Task prompt - Every record below is to be restated word for word.

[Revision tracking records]

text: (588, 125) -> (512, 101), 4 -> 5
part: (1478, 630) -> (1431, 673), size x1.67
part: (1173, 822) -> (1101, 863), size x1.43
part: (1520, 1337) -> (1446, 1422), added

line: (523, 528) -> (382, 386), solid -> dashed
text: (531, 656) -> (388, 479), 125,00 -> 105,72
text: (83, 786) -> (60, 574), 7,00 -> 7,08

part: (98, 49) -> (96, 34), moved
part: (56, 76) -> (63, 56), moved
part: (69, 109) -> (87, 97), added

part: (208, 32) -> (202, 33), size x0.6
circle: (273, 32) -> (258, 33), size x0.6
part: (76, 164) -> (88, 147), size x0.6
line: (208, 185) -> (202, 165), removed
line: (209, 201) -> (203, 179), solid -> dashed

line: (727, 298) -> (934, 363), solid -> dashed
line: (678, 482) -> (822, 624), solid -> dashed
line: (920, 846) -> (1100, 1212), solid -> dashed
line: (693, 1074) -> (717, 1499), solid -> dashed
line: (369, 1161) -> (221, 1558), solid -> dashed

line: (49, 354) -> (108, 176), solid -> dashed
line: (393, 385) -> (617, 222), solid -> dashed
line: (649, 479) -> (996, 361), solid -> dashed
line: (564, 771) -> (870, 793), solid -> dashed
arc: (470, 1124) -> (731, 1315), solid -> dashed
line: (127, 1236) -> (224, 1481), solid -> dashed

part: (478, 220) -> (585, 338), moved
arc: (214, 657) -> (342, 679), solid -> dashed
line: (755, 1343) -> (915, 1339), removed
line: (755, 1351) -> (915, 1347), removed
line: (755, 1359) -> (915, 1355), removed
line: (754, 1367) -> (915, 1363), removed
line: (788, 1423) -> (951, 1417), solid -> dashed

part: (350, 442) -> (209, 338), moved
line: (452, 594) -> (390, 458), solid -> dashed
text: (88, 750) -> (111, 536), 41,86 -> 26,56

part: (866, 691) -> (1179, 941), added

Answer box -
text: (588, 125) -> (512, 101), 4 -> 5
part: (1478, 630) -> (1431, 673), size x1.67
part: (1173, 822) -> (1101, 863), size x1.43
part: (1520, 1337) -> (1446, 1422), added

line: (523, 528) -> (382, 386), solid -> dashed
text: (531, 656) -> (388, 479), 125,00 -> 105,72
text: (83, 786) -> (60, 574), 7,00 -> 7,08

part: (98, 49) -> (96, 34), moved
part: (56, 76) -> (63, 56), moved
part: (69, 109) -> (87, 97), added

part: (208, 32) -> (202, 33), size x0.6
circle: (273, 32) -> (258, 33), size x0.6
part: (76, 164) -> (88, 147), size x0.6
line: (208, 185) -> (202, 165), removed
line: (209, 201) -> (203, 179), solid -> dashed

line: (727, 298) -> (934, 363), solid -> dashed
line: (678, 482) -> (822, 624), solid -> dashed
line: (920, 846) -> (1100, 1212), solid -> dashed
line: (693, 1074) -> (717, 1499), solid -> dashed
line: (369, 1161) -> (221, 1558), solid -> dashed

line: (49, 354) -> (108, 176), solid -> dashed
line: (393, 385) -> (617, 222), solid -> dashed
line: (649, 479) -> (996, 361), solid -> dashed
line: (564, 771) -> (870, 793), solid -> dashed
arc: (470, 1124) -> (731, 1315), solid -> dashed
line: (127, 1236) -> (224, 1481), solid -> dashed

part: (478, 220) -> (585, 338), moved
arc: (214, 657) -> (342, 679), solid -> dashed
line: (755, 1343) -> (915, 1339), removed
line: (755, 1351) -> (915, 1347), removed
line: (755, 1359) -> (915, 1355), removed
line: (754, 1367) -> (915, 1363), removed
line: (788, 1423) -> (951, 1417), solid -> dashed

part: (350, 442) -> (209, 338), moved
line: (452, 594) -> (390, 458), solid -> dashed
text: (88, 750) -> (111, 536), 41,86 -> 26,56

part: (866, 691) -> (1179, 941), added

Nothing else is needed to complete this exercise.